Over the past decade the Pacific Northwest has been the object of a lot of interest from the fossil fuel industry for locating export terminals with a number of projects being proposed. Most have fallen by the wayside in a series of victories for local environmental activists in some instances, and in others the business cases no longer supported their financing and construction.
by Katie Herzog
The Washington State Energy Facility Site Evaluation Council in Olympia voted to reject a proposed $210 million oil terminal in Vancouver, Washington on Tuesday.
The terminal—which was supported by the oil and rail industries, and opposed by tribes, environmentalists, and Vancouver voters—would move 360,000 barrels of oil from the Bakken Shale fields in North Dakota and Montana to West Coast refineries, where it could then be shipped overseas to more lucrative energy markets. The terminal would occupy nearly 50 acres along the Columbia River, and opponents have been (rightly) concerned about potential derailments and explosion. Crude oil from the Bakken shale is especially flammable, and the trains that transport it, sometimes called "bomb trains," have been involved in high profile accidents, including a 2013 derailment in Lac-Megantic, Quebec, that killed 47 and destroyed the town center.

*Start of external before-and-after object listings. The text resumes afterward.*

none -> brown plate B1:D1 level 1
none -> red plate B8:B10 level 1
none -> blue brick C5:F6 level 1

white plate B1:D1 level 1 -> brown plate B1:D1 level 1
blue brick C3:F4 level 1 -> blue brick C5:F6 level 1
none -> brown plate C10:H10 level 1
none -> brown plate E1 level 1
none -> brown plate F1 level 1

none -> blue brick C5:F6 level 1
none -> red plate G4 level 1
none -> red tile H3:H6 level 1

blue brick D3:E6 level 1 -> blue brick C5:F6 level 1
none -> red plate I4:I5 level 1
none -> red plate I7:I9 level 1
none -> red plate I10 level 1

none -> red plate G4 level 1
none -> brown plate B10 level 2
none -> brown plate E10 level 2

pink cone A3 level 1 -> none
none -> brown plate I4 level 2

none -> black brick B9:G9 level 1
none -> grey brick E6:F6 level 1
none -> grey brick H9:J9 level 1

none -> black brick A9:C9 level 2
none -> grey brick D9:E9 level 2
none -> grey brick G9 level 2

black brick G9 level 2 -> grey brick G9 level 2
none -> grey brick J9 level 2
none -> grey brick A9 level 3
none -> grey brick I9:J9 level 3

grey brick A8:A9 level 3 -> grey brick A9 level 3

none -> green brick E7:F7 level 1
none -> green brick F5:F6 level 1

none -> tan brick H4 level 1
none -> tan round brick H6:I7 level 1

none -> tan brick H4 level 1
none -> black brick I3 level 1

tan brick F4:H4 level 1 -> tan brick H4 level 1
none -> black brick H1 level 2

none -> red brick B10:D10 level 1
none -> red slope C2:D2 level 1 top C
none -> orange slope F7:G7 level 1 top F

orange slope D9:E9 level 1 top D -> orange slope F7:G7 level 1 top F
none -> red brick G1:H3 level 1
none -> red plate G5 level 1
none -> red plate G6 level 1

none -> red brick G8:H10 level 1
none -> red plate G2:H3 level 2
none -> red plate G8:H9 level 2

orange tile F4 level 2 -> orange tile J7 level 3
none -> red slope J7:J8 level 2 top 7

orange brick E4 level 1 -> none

While the Lac-Mégantic detrailment was the most deadly of its kind in recent history, it was far from the only one. Dozens of derailments and explosionshave occurred across the U.S. and Canada over the past few years, including a 2016 detrailment on the Oregon side of the Columbia near the town of Mosier, which led to an evacuation after multiple cars caught fire.
The biggest fight we now face is across the border in British Columbia to twin the Trans Mountain pipeline turning Vancouver BC into a Tat Sands oil port.